On Wednesday, defense attorney Christopher Swaby argued in court that the escape last month of schizophrenic killer Phillip Arnold Paul could prejudice jurors against Haq, who has pleaded not guilty by reason of insanity.
King County Superior Court Judge Paris Kallas ruled against Swaby and said that the trial will go on as scheduled.
A jury is being selected for the 34-year-old man’s second Superior Court trial, with opening statements slated for Oct 20. Haq, whose first trial ended in a mistrial last year, is accused of barging into the Jewish Federation of Greater Seattle on July 28, 2006, and killing one woman and wounding five others.
Haq’s attorneys are asking that he be sent to Western State Hospital instead of prison.

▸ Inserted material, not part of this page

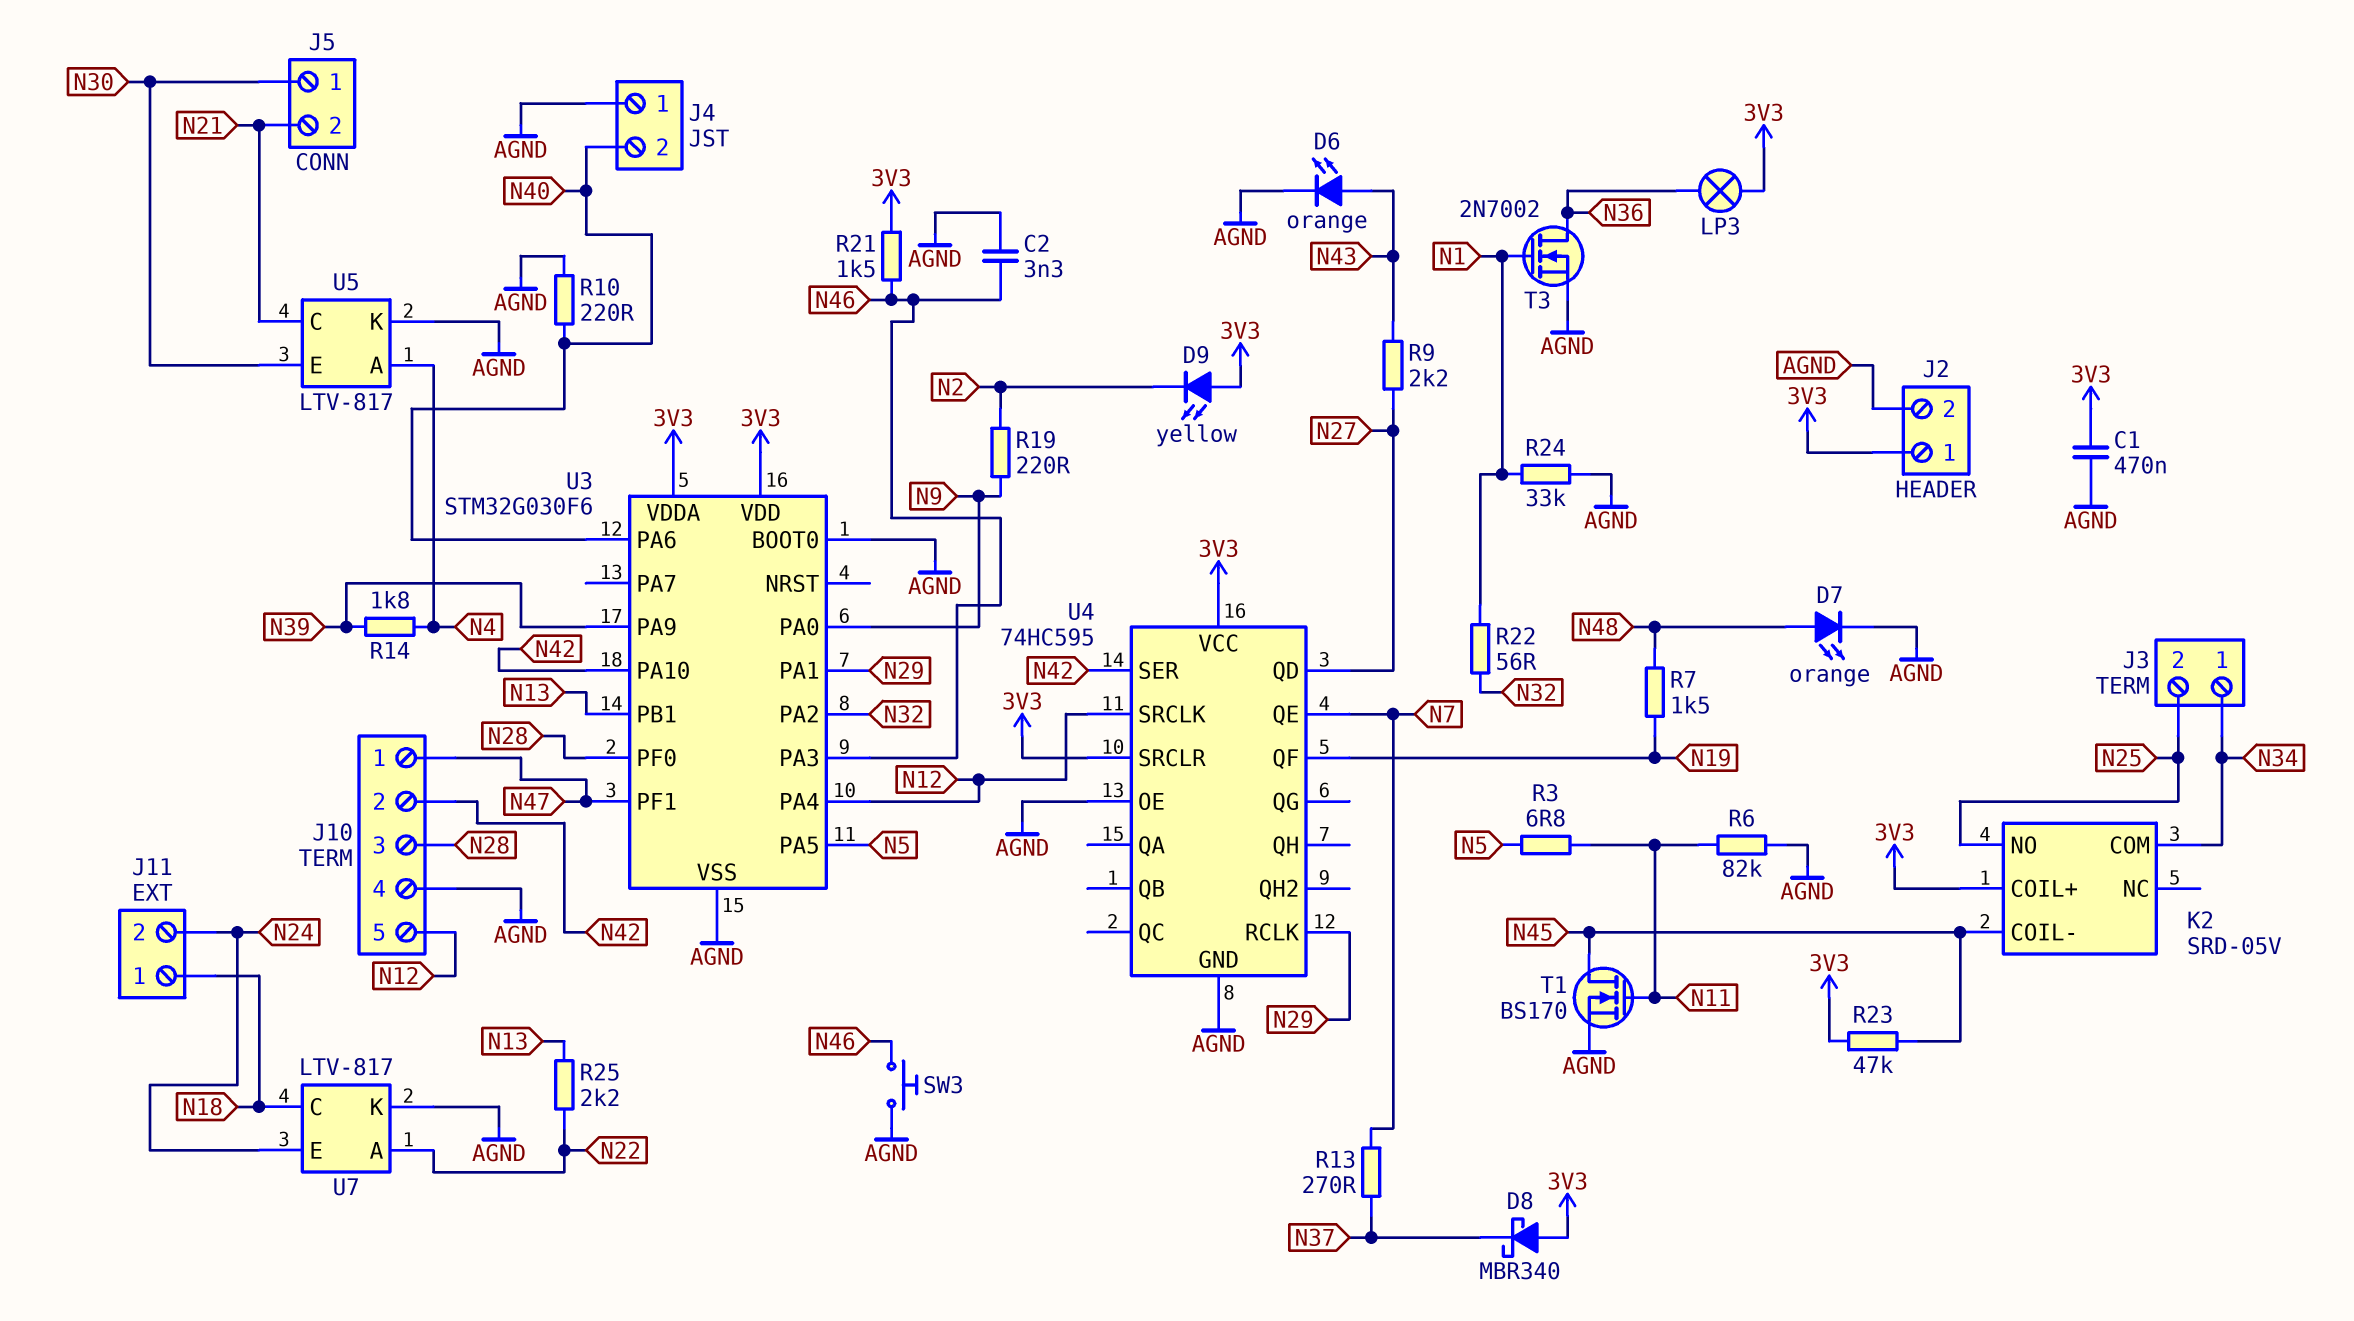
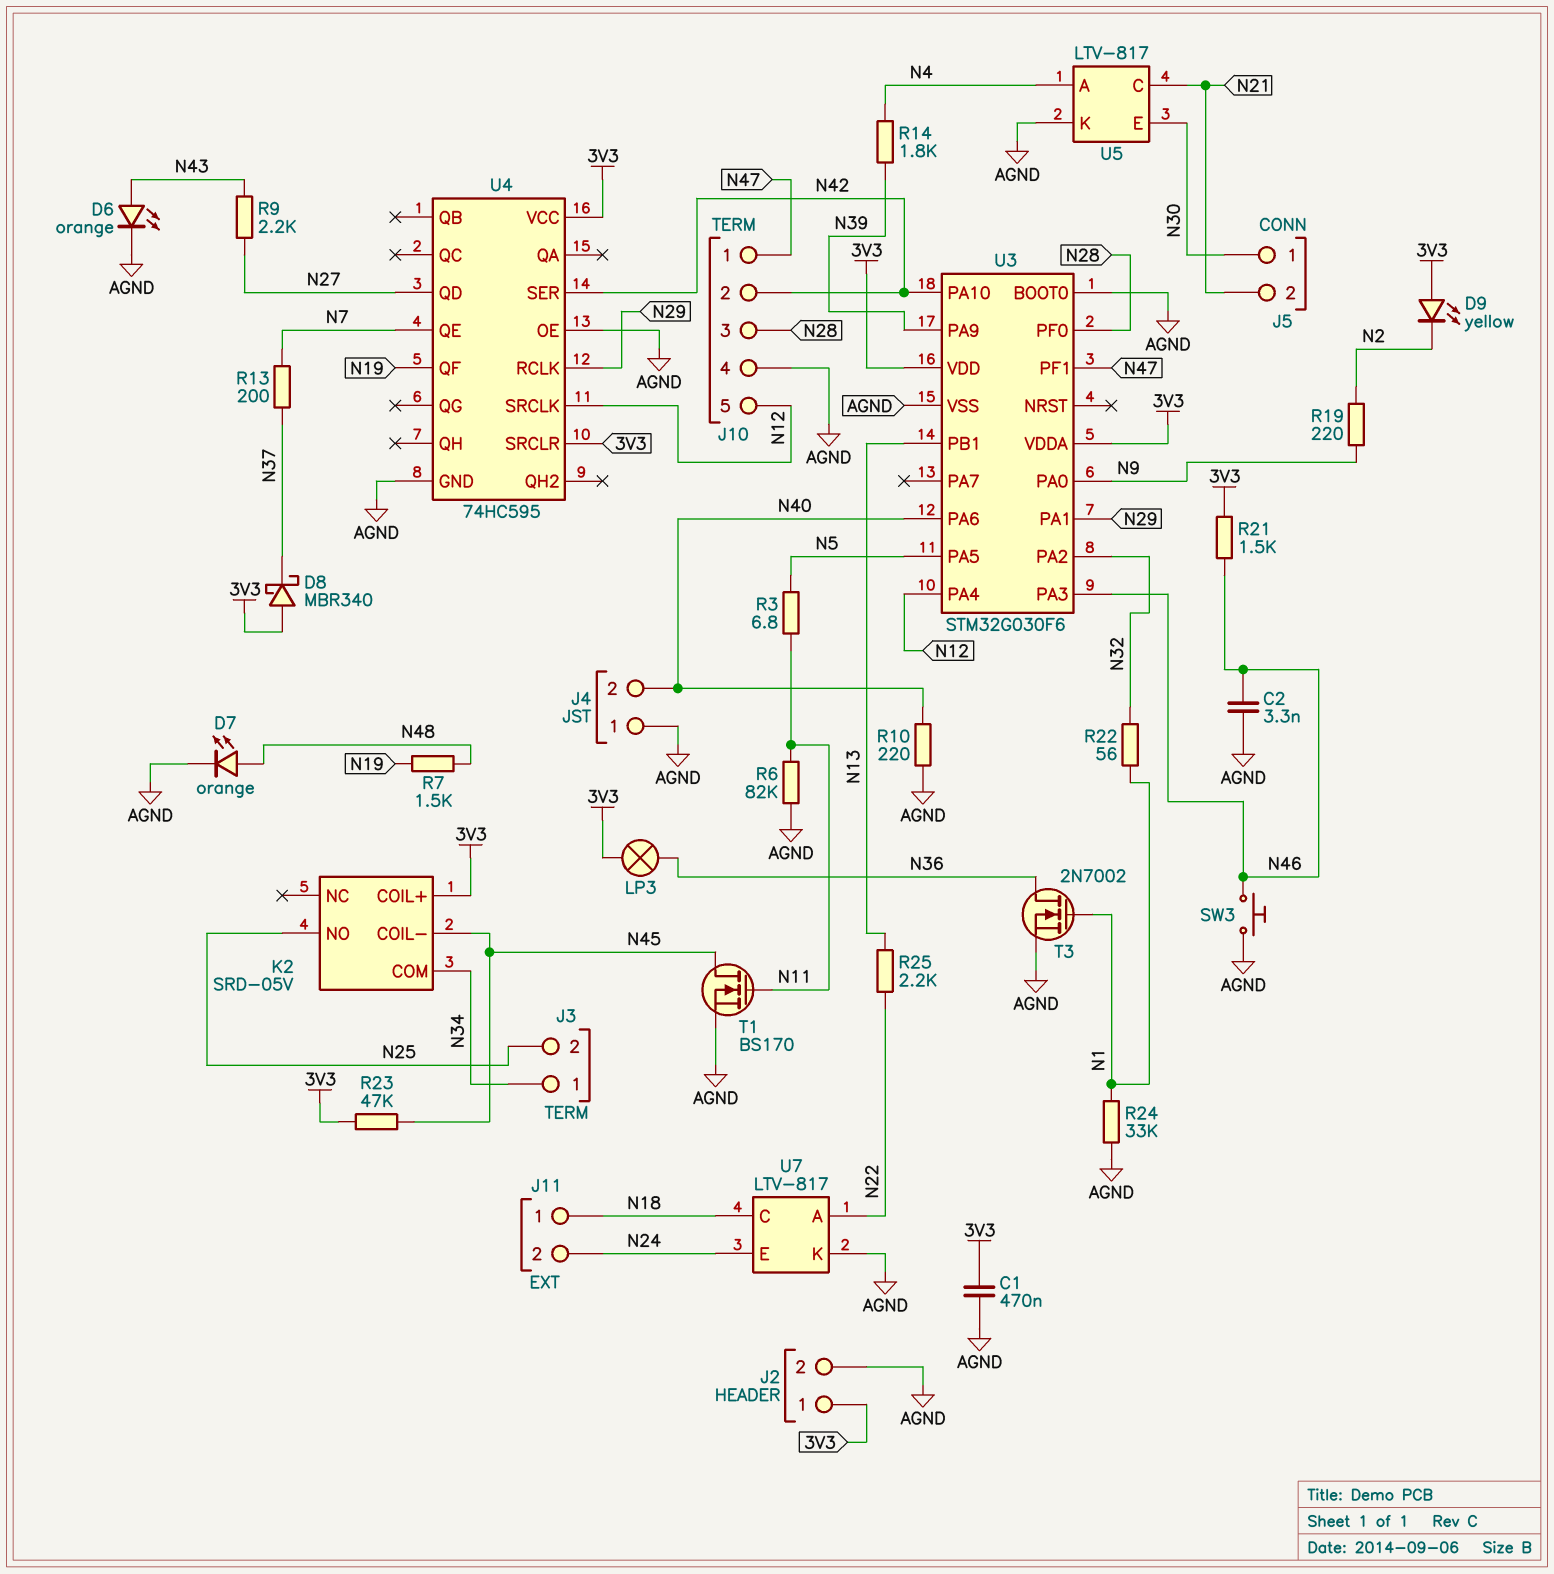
R13: 270 (N7, N37) -> 200 (N7, N37)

In court, Haq’s lawyers asked for the trial to be continued until the furor over Paul’s escape and a second escape from Western State can blow over – making it easier to find a “untainted” jury, Swaby said.
Swaby cited the results of some of the 400 questionnaires recently filled out by prospective jurors as an indicator of people’s feelings toward mentally ill defendants. “Mr. Haq already faced a difficult task of finding a jury of people who could be open to the possibility of his defense,” Swaby wrote. “Now, even those people who appeared to be impartial on this topic will likely have been negatively influenced by the image of a crazed killer on the loose from a supposedly secure facility.”
Swaby was referring to the media coverage of Paul, a patient at Eastern State Hospital, who vanished during a hospital-sanctioned field trip to the Spokane County Interstate Fair on Sept. 17. He was arrested three days later. Three days before Paul escaped, a 33-year-old man who was being held in the high-security criminal forensics facility at Western State also escaped. He was caught after two hours.